All three companies have positive cash flows from operations and negligible debt. But sales are low and so are the NPMs - an indication that the sector is a profitable one but has low volume and low margin. That is why, it is a bit surprising that all three have outperformed the Sensex by moving above their Jan '08 prices.
The fact that all three have been around for at least 30 years means that the business models are sustainable. The low P/E is an indication that the market is not enthused by the low growth of the sector.
As small investors, we don't have huge capital at our disposal. To make sure our limited resources are not frittered away in chasing multibaggers, the prudent option is to look for companies where internal accruals are sufficient to pay for expansion and investments.
Debt is not bad per se - if it can generate more cash than the debt repayments. But when debt is incurred merely for rapid growth - disaster happens. The sorry state of the high fliers in retail and real estate is a clear example.
So we have three companies - all with good fundamentals in a sector with low risk and low growth. How do we choose one over the other?
Most of you chose Stock 'N' and there were several reasons for doing so. Highest sales, highest EPS, best RoE, strongest technicals. The clinching reason - not mentioned by any one - is that its sales are more than the combined sales of the other two! Even in a low growth sector, one company is growing faster than its two closest and older competitors.
Though it is trading at a much higher price, Stock 'N' is available at a Market Cap to Sales ratio of less than 1. Some of you have mentioned about this ratio (without explaining why it may be relevant). Others haven't. Next Tuesday's post will explain the importance of the Market Cap/Sales ratio.
The exercise was an effort to demonstrate what kinds of stocks can be added to a 'watch list' for more detailed analysis. A 'buy' decision can only be taken after a more thorough look at past performance and business outlook.
Now for the awards announcements.
VJ gets the nod (and applause) for the most logical explanation covering all the important points. Just follow your investment plan, and you will retire a rich man!
sreyO gets an "A" for effort. Though his explanation wasn't brief, he pointed out that a comparison is possible only if all three stocks have the same face value. Pretty impressive for some one who hasn't started investing yet.
A big 'THANK YOU' to the rest of you for taking part in the exercise.
4 comments:
Hello Sir,
I would like to participate in such exercises again and again, and Thank You for arranging such exercise for us.

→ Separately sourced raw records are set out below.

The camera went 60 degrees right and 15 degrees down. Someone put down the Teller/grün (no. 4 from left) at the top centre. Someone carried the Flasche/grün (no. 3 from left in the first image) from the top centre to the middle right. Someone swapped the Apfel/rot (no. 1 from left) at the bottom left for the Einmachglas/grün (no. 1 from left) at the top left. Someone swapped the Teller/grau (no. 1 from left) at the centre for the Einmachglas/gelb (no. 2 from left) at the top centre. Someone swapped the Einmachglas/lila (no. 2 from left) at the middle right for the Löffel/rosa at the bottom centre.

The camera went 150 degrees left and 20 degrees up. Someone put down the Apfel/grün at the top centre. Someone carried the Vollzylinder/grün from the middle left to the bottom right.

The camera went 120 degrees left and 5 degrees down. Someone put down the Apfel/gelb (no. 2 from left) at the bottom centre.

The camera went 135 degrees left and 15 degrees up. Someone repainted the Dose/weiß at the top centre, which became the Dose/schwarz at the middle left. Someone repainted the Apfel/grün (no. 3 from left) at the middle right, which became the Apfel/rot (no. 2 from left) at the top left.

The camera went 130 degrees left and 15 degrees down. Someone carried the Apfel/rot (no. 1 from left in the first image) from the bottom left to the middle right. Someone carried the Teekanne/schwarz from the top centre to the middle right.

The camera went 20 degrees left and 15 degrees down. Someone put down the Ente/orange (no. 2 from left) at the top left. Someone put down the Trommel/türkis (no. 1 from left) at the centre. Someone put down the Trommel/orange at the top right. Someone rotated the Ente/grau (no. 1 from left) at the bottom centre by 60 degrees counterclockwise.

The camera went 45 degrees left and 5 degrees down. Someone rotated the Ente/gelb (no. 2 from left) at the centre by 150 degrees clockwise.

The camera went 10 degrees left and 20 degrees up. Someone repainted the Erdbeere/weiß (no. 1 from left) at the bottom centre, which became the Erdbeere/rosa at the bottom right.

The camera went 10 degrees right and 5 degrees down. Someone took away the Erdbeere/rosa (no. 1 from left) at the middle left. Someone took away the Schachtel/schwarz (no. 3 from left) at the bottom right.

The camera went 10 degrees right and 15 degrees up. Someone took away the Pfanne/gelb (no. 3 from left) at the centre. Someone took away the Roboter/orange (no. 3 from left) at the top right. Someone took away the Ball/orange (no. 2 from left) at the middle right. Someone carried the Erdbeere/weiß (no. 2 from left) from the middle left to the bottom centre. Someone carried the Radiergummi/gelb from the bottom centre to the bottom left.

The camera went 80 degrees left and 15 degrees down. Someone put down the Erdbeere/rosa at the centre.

I am also eagerly waiting for an update of LNT
-titu.
Sir,
Thank you very much for giving me 'A' grade. I'll try to make analysis more pointed from the next time. I'm still learning and I feel I'm not ready to enter into stock market yet...although I've investments in Mutual Funds.
Hope more such exercise will be posted very soon.
Thanx.
Sreyoskar Saha
Thanks Subhankar for your appreciation....
Keep the good work going of educating investors like us.
-Regards/VJ
@Titu: Glad you liked the exercise. LnT update posted on Jun 16 '10.
@sreyO: Keep learning and enter the market only if you feel comfortable. Choosing good funds and sticking to them can be quite profitable.
@VJ: Remain true to your plans and convictions. The market rewards those who are disciplined.
Thanks to all of you for participating in the exercise.